San Francisco Chronicle - (Sunday)

Cocina Boricua

Christmas, Puerto Rican style.

- By Illyanna Maisonet

Four Puerto Rican cooks — three women and one trans chef — cooked a Puerto Rican Christmas dinner at New York’s famous James Beard House last month.

As the first Puerto Rican food columnist writing about Puerto Rican food for a newspaper in the United States (at least as far as I know), I needed to be at this event. Not just to document the first trans chef to cook at the Beard House, Paxx Caraballo Moll, but to support an event that highlights Puerto Rican gastronomy.

With the help of my Instagram community, I managed to raise my money pool goal within 48 hours. I booked my flight and my room in the Lower East Side — so I could walk to Casa Adela every day — and I purchased my ticket to the dinner. I felt like I had the power of community behind me, and I was going to make it happen. I had never been to New York City, though I had followed its arts from afar for years.
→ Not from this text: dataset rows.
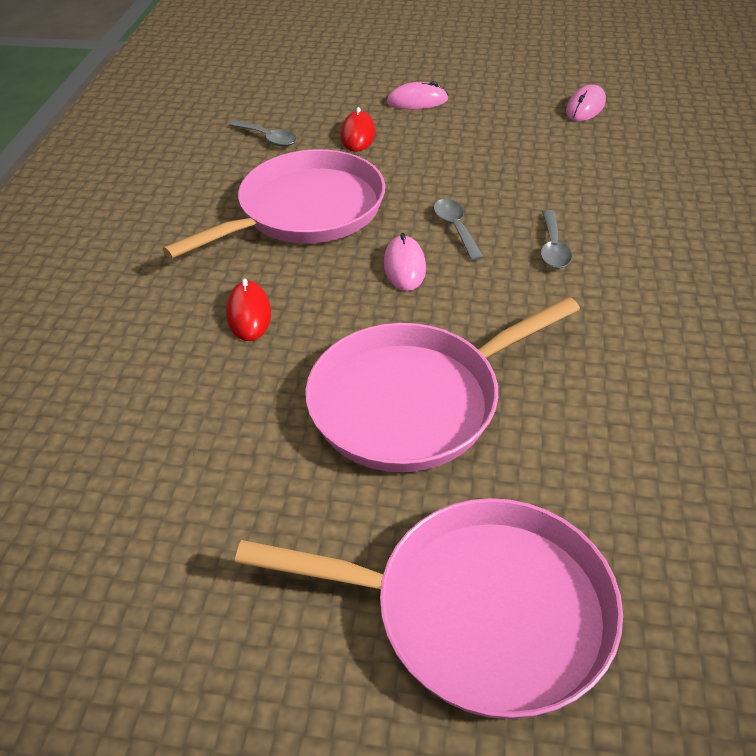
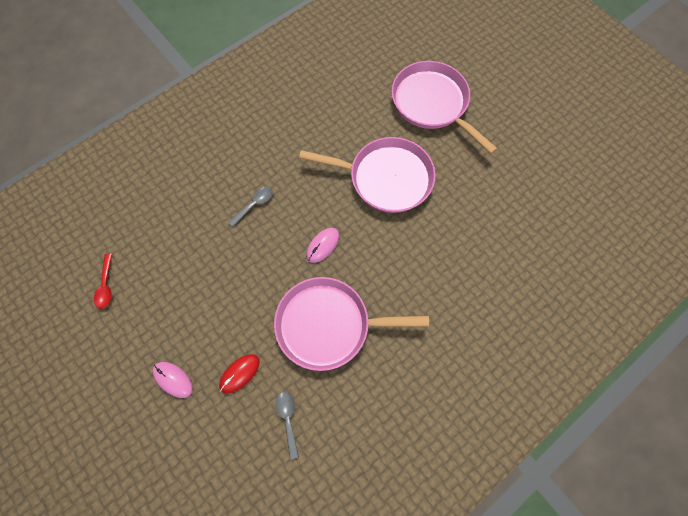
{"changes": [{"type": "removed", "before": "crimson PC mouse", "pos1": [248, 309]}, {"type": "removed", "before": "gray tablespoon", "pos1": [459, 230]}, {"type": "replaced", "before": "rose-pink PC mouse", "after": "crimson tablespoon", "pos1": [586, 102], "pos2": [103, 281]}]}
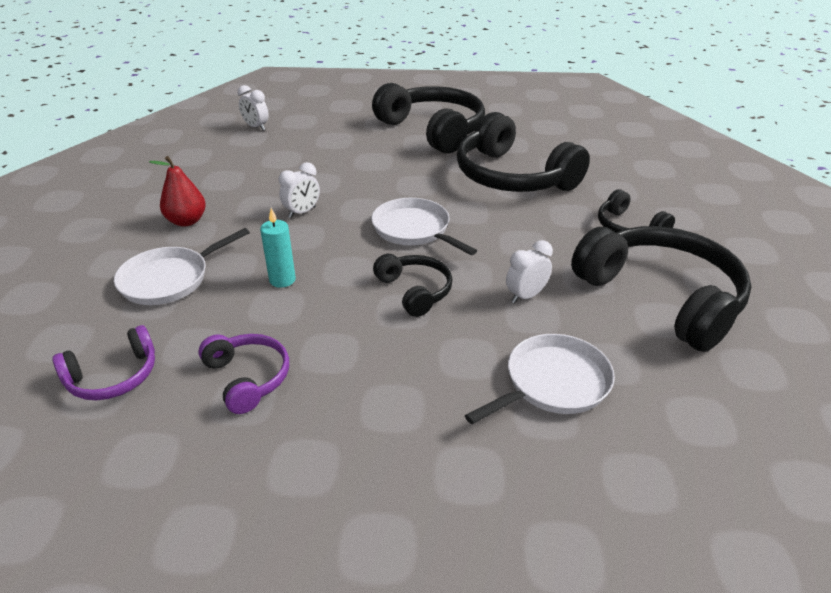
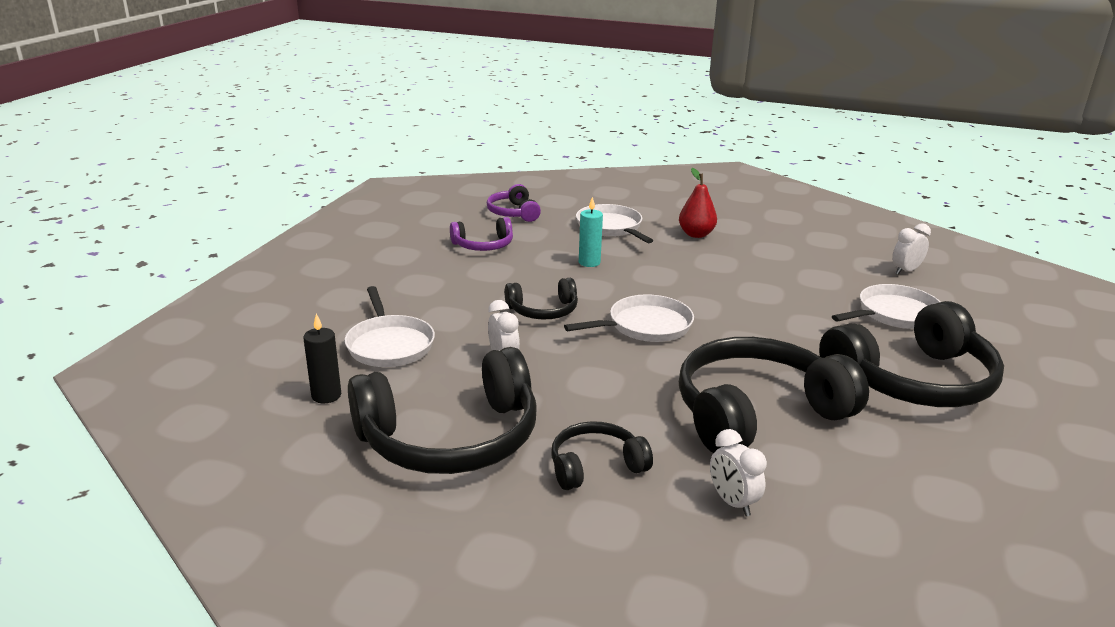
{"changes": [{"type": "added", "after": "ebony pillar candle", "pos2": [322, 358]}, {"type": "added", "after": "snow-white pan", "pos2": [886, 306]}, {"type": "moved", "before": "snow-white alarm clock", "pos1": [299, 190], "pos2": [738, 472]}]}
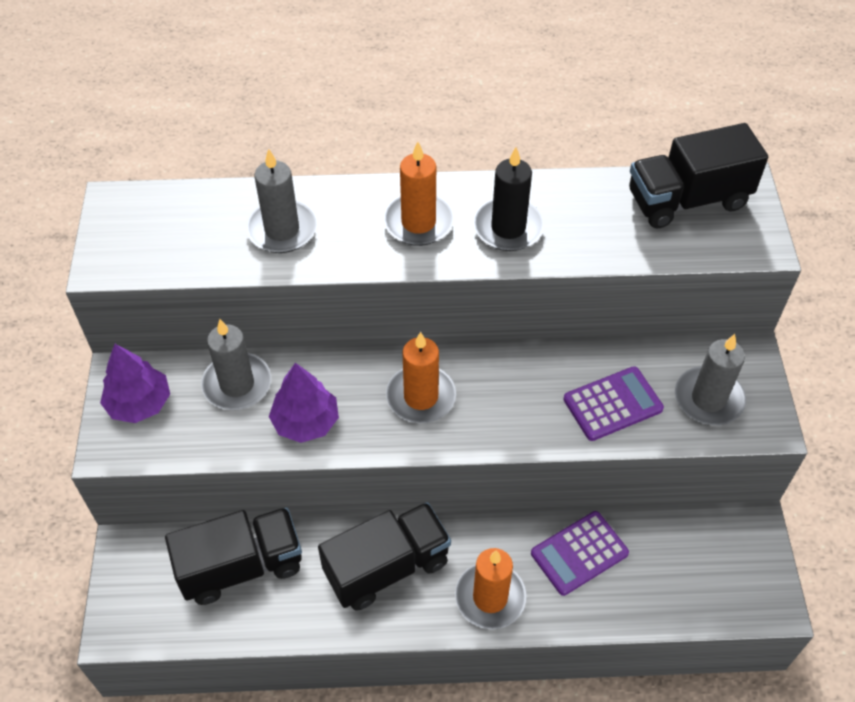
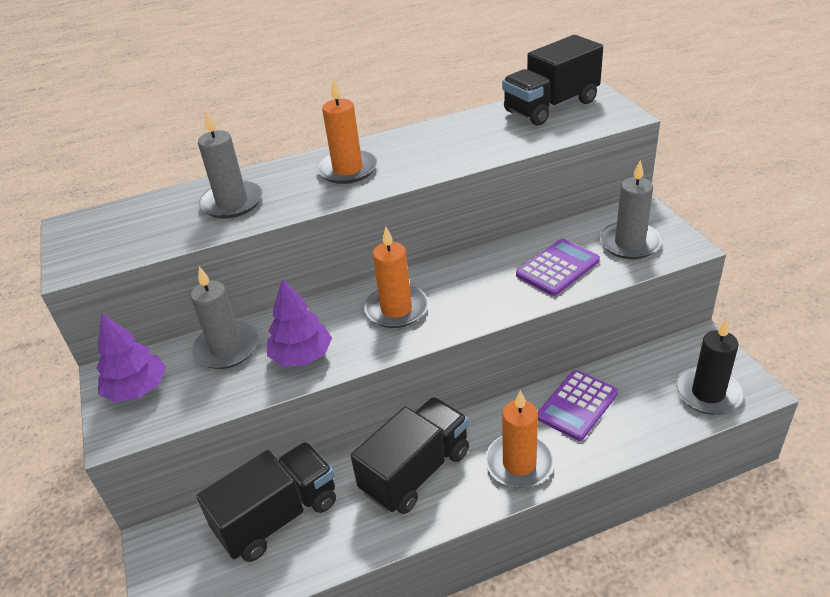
{"changes": [{"type": "moved", "before": "ebony pillar candle", "pos1": [509, 199], "pos2": [710, 366]}]}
My teen years were spent studying the paintings of Jean-Michel Basquiat, ingesting the poetry of Miguel Piñero, inhaling the music of the Fania All-Stars, modeling community ideals after the Young Lords. My twenties were for fawning over Nora Ephron’s Upper West Side. Nueva York was the place where young Nuyoricans contribute­d raw art and seething prose to the landscape. What Nuyoricans were to the East Coast, Chicanos were to the West Coast. The Nuyoricans were the closest thing I could identity to in the Puerto Rican world of ni de aqui, ni de alla.

And so, during my visit, I sought out this Nuyorico ... only to find that it seems to exist solely as a relic of itself. It’s there. But it’s immortaliz­ed in murals on 104th and Lexington. It’s there in the shadows on the bricks of the buildings in Alphabet City, where the corner of Fifth and Avenue C smells like rice and beans. It’s in Justo Marti’s black and white photos documentin­g Puerto Rican bodegas in Spanish Harlem, which are now in the archives of the Center for Puerto Rican studies. It’s in the cuchifrito­s where mangu and mofongo have become interchang­eable with salami because the fondas are now run by Dominicans. It’s there, but not there. Tangible and intangible. It’s made room for new Latin American immigrant groups, adding to the salsa. But it’s not the flavor of fire, wild abandon, frustratio­n and elation in carving out enclaves. As I explored the city, I felt like the salsa had gone mellow to be all-inclusive.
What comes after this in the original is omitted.